I'm so thankful that you have such beautiful parents that are around you that are feeding it to you. And if you've ever for a moment doubted that you don't have a purpose left because of type 1 diabetes, I want to reassure you that you have inspired me today, that you are gonna, this episode is gonna inspire so many people to not give up, to not let their diagnosis be the last say so, and to remind themselves that they still do have purpose within them. Like even on the hard days, I want you to know that like a seed that is planted among dark soil that does not see the light at that moment, as it gets watered and watered and watered, it becomes a fruitful tree. And that fruitful tree feeds so many people, and that fruitful tree has a seed inside of that, that then gets planted inside of another soil that grows into another fruitful tree. And what you're doing, my friend, you are literally planting seeds inside of people of letting them know that type 1 diabetes is not the last say so, that at 13 years old, you can do this, and that at 50, they can do that. At 75, they can do that. At 21, they can still go no matter what. So remind yourself and let yourself know that you have so much purpose and you are doing an incredible job. And if you ever need a big sis over here to remind you, you make sure you call Auntie Carrie, Tia Carrie over here, okay? Because I am so proud of you. And some young person or some older person is gonna listen to this and be so inspired by you. I just want to say thank you so much for your courage, for your discipline, for your heart. It's truly inspiring. And I want to leave you with the opportunity for any ways that we can support you or any efforts that you're making. Is there any last words that you would like to leave our guests with today?

SPEAKER_02

I think that I would like to say to everyone that is hearing this podcast that even when you feel like you're inside a dark, dark place that there's no way you can go through it, there's always going to be there's always going to be like a little light, a little hope inside of that dark place that will make you go through it. Like don't give up. Even if everything in that moment fails like very dark, like there's no way you can go through it. Like you feel like I'm there's no way I can go through it. There's a way, there's always a way. Don't give up. Like, and remember that there are millions of people in the world, and there's probably at least one person that is going through the same as you. And remember, you're not alone. You have family, you have friends, you have people around you that loves you and wants you to keep going because they want you in your lives, and they just have a lot of things to do.

SPEAKER_01

Like, don't give up.
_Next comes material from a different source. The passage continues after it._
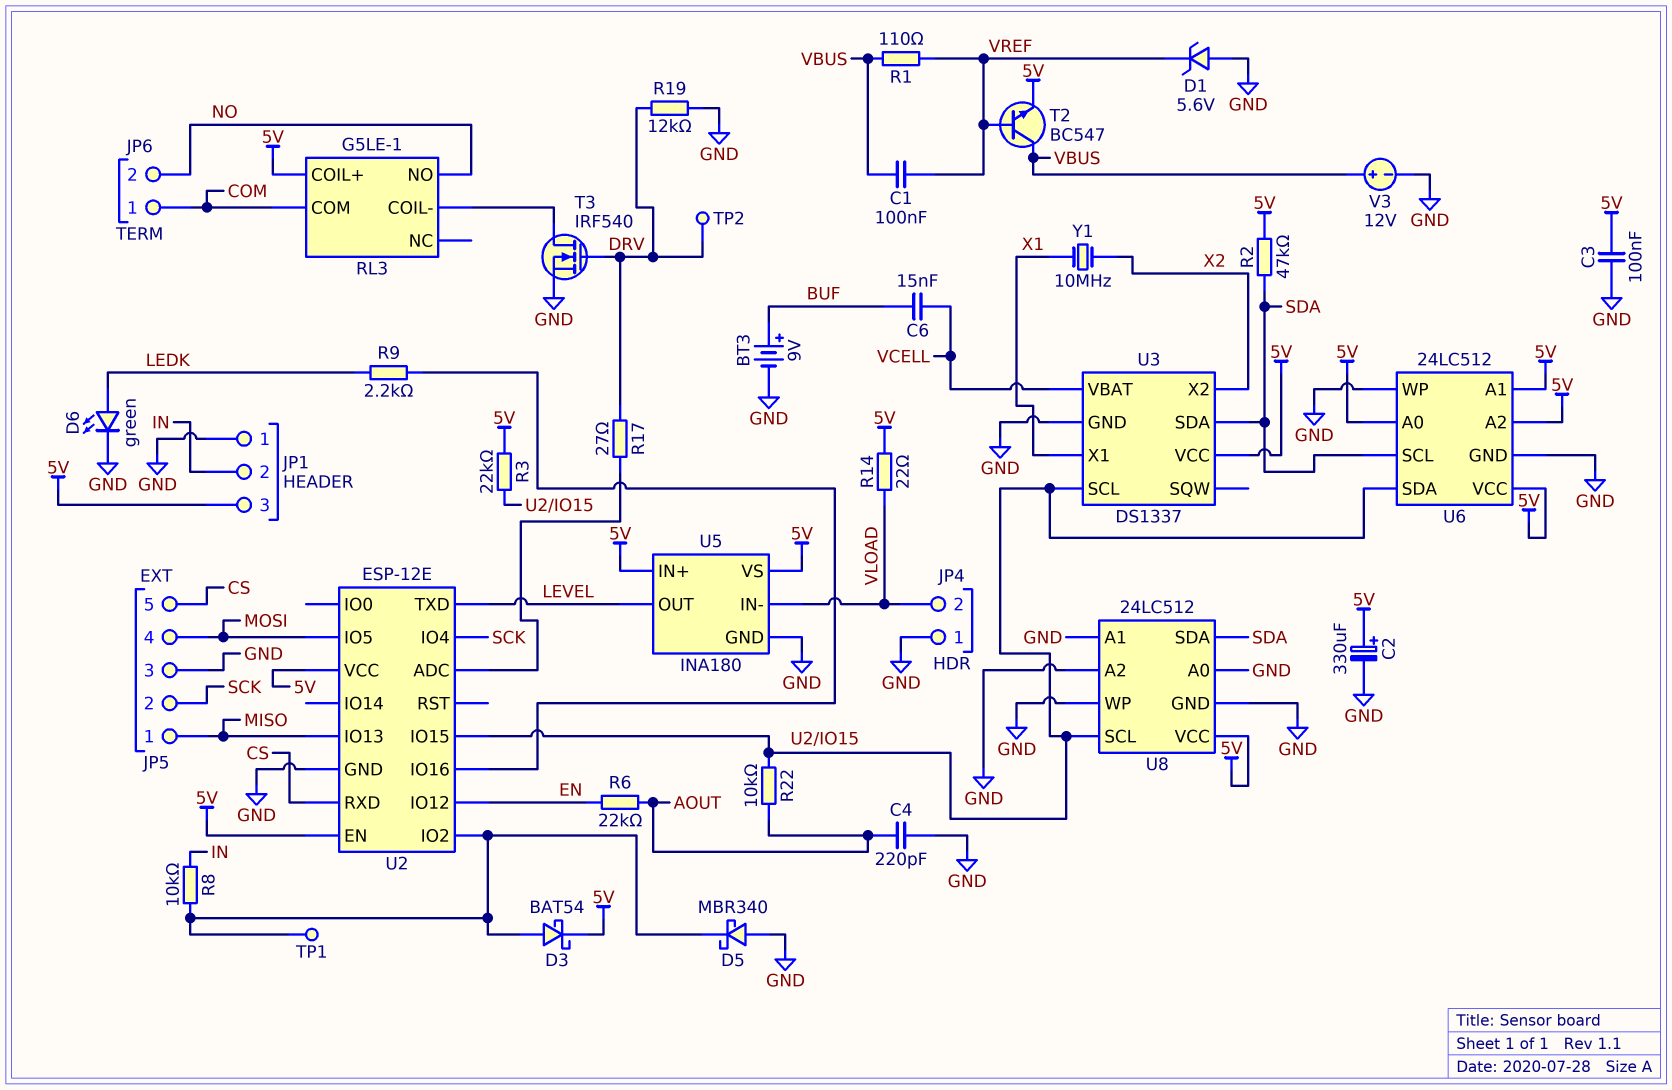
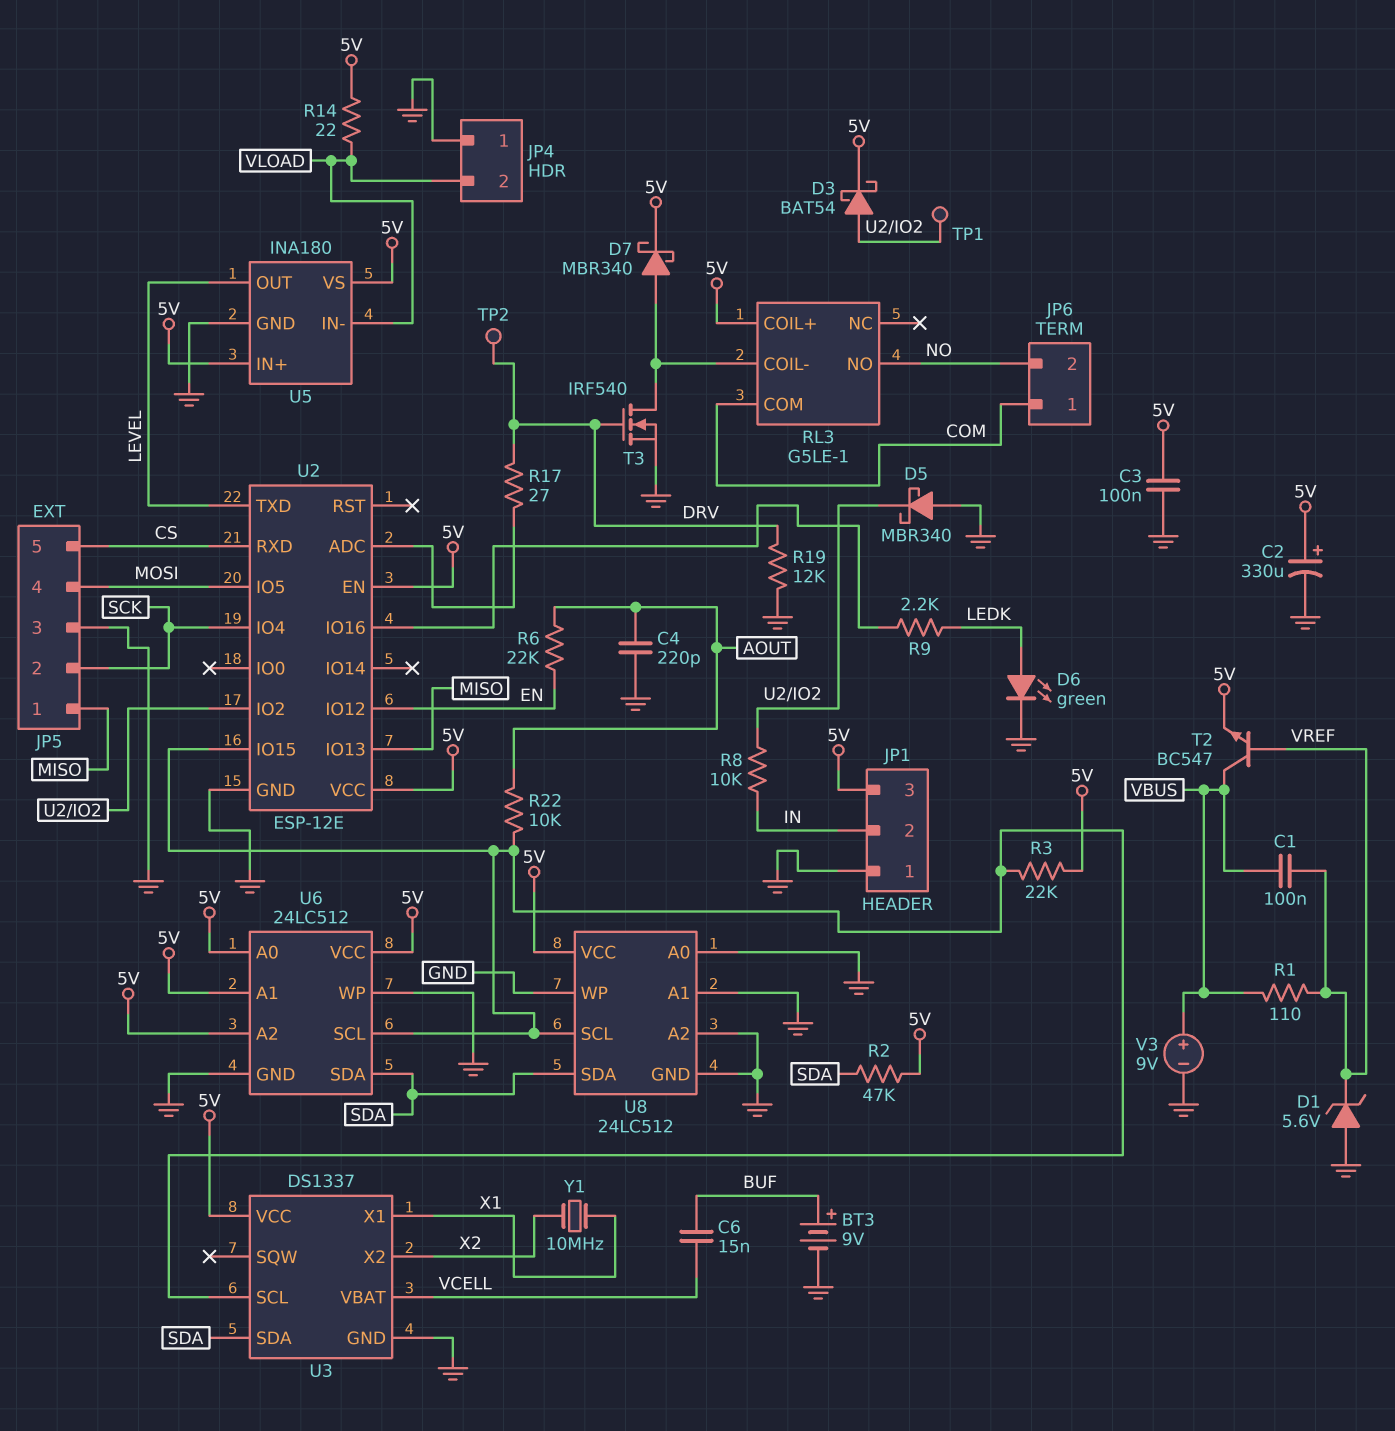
D7: none -> schottky MBR340 (A RL3/COIL-, K 5V)
U6 pin SCL: SDA -> U2/IO15
U6 pin SDA: U2/IO15 -> SDA
V3: 12V (plus VBUS, minus GND) -> 9V (plus VBUS, minus GND)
Just don't give up. Costanza, thank you so much. Thank you so much. Thank you for trusting us for sharing your story today. Thank you for your vulnerability. Thank you for your heart and your care. Thank you for showing us that it does not have to be perfect. You just have to continue to show up. Everyone that's listening today, you have been listening to the Resilience Fouse podcast with our lovely guest, Costanza. If this episode inspired you today, I would love for you to please share it with a friend and tell a friend to tell a friend that no matter what you're going through in life, continue to show up. And if Costanza could do it, you can do it. And y'all watch out for um presidential elections because Costanza may be uh president of Mexico one day. We don't know. But all I know is she's gonna do some amazing, fascinating things, and she's gonna continue to change the world.